Matt Brege’s project uses high-performance liquid chromatography (HPLC) to detect explosives. He and adviser Eugene Wickenheiser use techniques similar to those of the FBI, detecting compounds such as nitrotoluene and dinitrotoluene by using a UV/visible spectrum indicator in the HPLC. Currently, they are working on extracting compounds from disposable gloves exposed to the chemicals over time.
Levi Ekanger’s project focuses on synthesizing unreactive anions of certain boron compounds. He explores the coordinating abilities of novel anions and the synthesis of weakly coordinating anions, which can be used to form superacids, catalysts in olefin polymerization and reactive trialkylsilylating agents. He and adviser Tom Getman use Fourier Transform-Nuclear Magnetic Resonance spectroscopy and FT-Infrared spectroscopy to characterize their compounds.

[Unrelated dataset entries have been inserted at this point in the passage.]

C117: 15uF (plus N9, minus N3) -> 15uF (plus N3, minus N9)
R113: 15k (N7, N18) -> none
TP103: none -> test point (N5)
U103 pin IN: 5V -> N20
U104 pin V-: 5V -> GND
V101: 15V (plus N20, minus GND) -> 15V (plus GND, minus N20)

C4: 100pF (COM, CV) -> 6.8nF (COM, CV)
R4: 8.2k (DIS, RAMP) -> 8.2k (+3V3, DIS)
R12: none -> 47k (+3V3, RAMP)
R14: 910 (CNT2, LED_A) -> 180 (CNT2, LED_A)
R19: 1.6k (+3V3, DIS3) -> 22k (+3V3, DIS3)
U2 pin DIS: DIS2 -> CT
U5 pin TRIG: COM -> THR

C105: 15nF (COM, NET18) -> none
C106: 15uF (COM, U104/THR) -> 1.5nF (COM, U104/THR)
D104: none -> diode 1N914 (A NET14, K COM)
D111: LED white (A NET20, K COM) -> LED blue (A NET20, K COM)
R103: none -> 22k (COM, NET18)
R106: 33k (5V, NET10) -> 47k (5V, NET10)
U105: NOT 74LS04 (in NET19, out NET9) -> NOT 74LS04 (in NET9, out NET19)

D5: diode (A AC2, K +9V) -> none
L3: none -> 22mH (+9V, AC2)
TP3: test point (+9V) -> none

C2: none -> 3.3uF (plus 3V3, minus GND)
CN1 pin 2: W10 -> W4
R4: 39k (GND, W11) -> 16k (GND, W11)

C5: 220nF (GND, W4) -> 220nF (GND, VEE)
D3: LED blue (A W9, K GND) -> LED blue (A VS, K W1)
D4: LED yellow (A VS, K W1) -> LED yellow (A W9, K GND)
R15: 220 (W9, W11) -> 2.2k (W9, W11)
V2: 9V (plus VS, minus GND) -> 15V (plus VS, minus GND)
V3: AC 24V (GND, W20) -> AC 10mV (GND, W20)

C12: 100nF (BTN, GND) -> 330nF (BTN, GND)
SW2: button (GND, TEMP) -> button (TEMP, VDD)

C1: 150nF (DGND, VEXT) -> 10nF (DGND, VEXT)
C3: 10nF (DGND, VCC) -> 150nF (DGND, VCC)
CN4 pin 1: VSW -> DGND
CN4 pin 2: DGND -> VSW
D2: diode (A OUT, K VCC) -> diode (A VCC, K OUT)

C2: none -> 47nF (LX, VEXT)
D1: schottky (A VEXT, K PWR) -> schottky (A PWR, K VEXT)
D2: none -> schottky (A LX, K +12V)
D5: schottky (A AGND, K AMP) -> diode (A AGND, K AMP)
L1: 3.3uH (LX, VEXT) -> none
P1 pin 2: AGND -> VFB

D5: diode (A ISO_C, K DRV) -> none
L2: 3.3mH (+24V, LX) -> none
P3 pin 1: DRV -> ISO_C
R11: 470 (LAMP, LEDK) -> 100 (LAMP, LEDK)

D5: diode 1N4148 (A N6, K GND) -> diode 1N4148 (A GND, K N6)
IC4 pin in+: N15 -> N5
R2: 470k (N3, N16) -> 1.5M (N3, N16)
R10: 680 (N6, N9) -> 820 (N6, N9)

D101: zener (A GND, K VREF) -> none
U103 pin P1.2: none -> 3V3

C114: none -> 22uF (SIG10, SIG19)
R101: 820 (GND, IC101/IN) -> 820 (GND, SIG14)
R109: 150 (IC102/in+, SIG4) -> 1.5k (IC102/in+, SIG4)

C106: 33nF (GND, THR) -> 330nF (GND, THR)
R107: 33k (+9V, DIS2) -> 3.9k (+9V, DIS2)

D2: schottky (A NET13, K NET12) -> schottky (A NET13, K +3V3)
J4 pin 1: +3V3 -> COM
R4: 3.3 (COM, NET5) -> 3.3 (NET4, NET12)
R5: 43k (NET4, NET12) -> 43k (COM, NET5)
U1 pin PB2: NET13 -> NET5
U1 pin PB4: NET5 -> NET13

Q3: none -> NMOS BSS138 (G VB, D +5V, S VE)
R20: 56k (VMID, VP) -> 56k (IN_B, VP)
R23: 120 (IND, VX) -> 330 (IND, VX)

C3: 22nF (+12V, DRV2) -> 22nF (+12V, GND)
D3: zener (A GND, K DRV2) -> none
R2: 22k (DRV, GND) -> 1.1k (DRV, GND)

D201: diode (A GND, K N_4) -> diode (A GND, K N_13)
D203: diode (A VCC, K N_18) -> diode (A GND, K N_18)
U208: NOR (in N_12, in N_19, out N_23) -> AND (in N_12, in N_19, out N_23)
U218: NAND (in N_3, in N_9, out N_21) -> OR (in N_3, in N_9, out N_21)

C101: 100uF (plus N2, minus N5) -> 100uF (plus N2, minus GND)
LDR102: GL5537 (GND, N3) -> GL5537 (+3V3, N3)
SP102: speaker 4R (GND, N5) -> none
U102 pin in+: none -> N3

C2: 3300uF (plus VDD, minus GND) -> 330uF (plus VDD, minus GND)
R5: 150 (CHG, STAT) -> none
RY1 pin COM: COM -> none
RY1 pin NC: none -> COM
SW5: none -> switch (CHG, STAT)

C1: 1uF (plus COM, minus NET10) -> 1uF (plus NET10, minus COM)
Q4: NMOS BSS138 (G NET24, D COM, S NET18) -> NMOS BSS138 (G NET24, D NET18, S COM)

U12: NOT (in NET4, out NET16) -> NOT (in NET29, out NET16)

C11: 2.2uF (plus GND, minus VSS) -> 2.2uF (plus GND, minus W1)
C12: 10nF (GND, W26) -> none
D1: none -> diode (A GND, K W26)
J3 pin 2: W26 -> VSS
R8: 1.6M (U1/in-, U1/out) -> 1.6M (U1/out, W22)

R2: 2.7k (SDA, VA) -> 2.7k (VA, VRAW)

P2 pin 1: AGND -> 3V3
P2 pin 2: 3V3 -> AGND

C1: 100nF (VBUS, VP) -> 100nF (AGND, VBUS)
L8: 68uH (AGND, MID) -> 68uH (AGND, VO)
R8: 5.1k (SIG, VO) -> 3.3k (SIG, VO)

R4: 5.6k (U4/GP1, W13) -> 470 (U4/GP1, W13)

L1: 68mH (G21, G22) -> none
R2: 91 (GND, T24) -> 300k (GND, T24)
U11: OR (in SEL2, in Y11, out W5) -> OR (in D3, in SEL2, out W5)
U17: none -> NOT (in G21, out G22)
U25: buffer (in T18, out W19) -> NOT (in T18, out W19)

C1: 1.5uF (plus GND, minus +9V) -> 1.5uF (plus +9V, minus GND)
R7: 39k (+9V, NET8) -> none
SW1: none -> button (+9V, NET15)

Jen Jarvis is assisting Dr. Frankie McCormick in developing a replacement for tin hydride in radical cyclization reactions. Tin hydride is harmful and cannot be used for synthesis in the drug industry. Currently, they are examining bulky thiols and silanes as potential replacements for tributyl in tin hydride, using polarity reversal catalysis (PRC) and IR/NMR spectroscopy.